Here are notable new grant awards compiled by the Chronicle:
California Endowment
$100 million over 10 years to Asian American and Pacific Islander organizations across California to advance health equity and racial justice, in response to recent violent attacks on people of Asian descent.
John D. and Catherine T. MacArthur Foundation
$100 million to Community Solutions through its 100&Change grant competition. The organization is using a data-driven approach to address homelessness and improve public health in 75 communities in the United States over the next five years.
Read more about the other finalists in the competition.
Rockefeller Foundation
$20 million to create its Equity-First Vaccination Initiative, which has selected five pilot cities where it will concentrate its efforts to improve the Covid-19 vaccination rate in communities of color. The five cities are Baltimore; Chicago; Houston; Newark, N.J.; and Oakland, Calif.
Intel
$20 million through its Intel RISE Technology Initiative to support projects in health care, education, and the economy during the global recovery from the Covid-19 pandemic, with a focus on social equity and human rights, accessibility, and climate action.
This new pledge follows a previous commitment of $50 million last year.
Walter Foundation
$15.5 million to the Rotary Foundation to establish a Rotary Peace Center in the Middle East or North Africa. The service organization plans to send its first “peace fellows” abroad in 2026.
Collective Future Fund
$11 million over three years to 25 organizations that are working to end gender-based violence. All the recipient organizations are led by women who are Black, Indigenous, or people of color, queer, transgender, gender nonconforming, nonbinary, or immigrants.
PayPal, Uber, and Walgreens
$11 million to create the Vaccine Access Fund, in partnership with the Local Initiatives Support Corporation, to provide free transportation to Covid-19 vaccination sites that serve U.S. communities in need.
California Funders for Boys and Men of Color
$10 million to 13 organizations led by people of color to reduce the incarceration of young people, reform the youth-justice system, and create a new youth-development department in Los Angeles County. The recipients are the Arts for Healing and Justice Network; the Anti-Recidivism Coalition; Brotherhood Crusade; the Brothers, Sons, Selves Coalition; the Children’s Defense Fund-California; the Community Coalition; InnerCity Struggle; Khmer Girls in Action; the LA Youth Uprising Coalition; LeadersUp; the Social Justice Learning Institute; the Urban Peace Institute; and the Youth Justice Coalition.
California Funders for Boys and Men of Color is administered by the Liberty Hill Foundation and supported by a group of philanthropic partners that includes the California Endowment, the California Wellness Foundation, and the Weingart Foundation.
New York Community Trust
$9.9 million to 53 nonprofit groups in the city primarily to help more people get vaccinated against Covid-19, expand internet access in low-income neighborhoods, and encourage participation in this year’s local elections.

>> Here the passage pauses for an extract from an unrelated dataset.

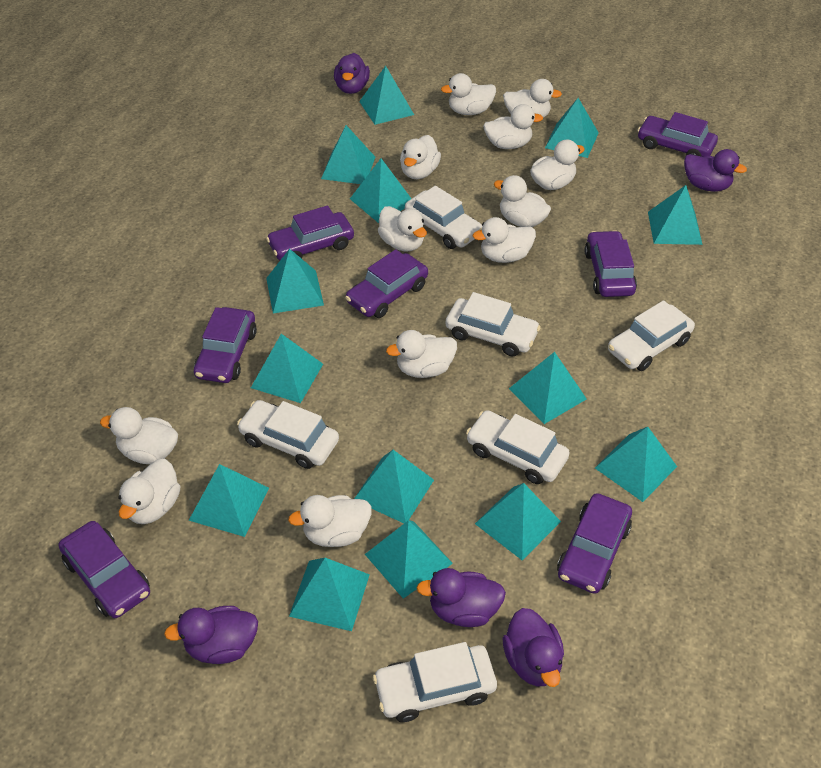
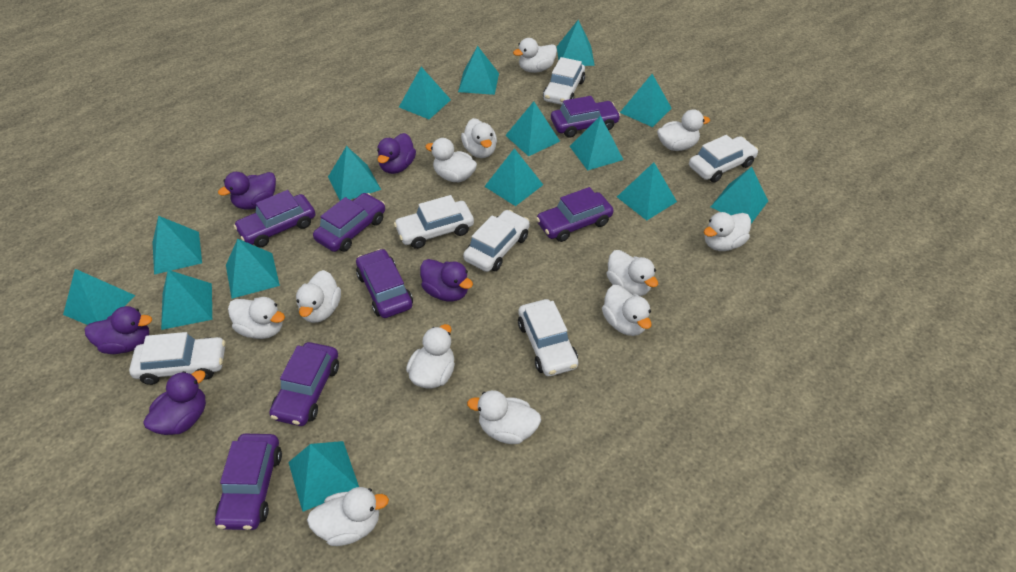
turquoise pyramid: 14 -> 15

John S. and James L. Knight Foundation
$2.2 million to nine organizations to advance equitable community development, outdoor recreational spaces, and technological innovation in Philadelphia neighborhoods.
Ray Charles Foundation
$2 million to Morehouse College to offer scholarships to students majoring in business.
Mitsubishi Electric America Foundation
$1 million over two years to eight organizations that help young people with disabilities complete their education and find jobs in the postpandemic economy.
Mt. Sinai Health Care Foundation
$1 million challenge grant to the Case Western Reserve University School of Medicine to generate donations for the Dean’s Catalytic Fund. The fund will give the medical school’s dean the opportunity to direct money toward emergency student scholarship support, early-stage research, and faculty recruitment and retention.
New Grant Opportunity
Amazon Web Services will award $12 million to health organizations this year through its Diagnostic Development Initiative to contain the spread of Covid-19 and other infectious diseases. The focus of the 2021 program is on projects that use early detection to identify disease outbreaks at the individual and community level, advance understanding of a disease’s trajectory, and employ public-health genomics to bolster viral genome sequencing worldwide. Applications are accepted on a rolling basis through the end of the year, with priority going to applications received before July 31.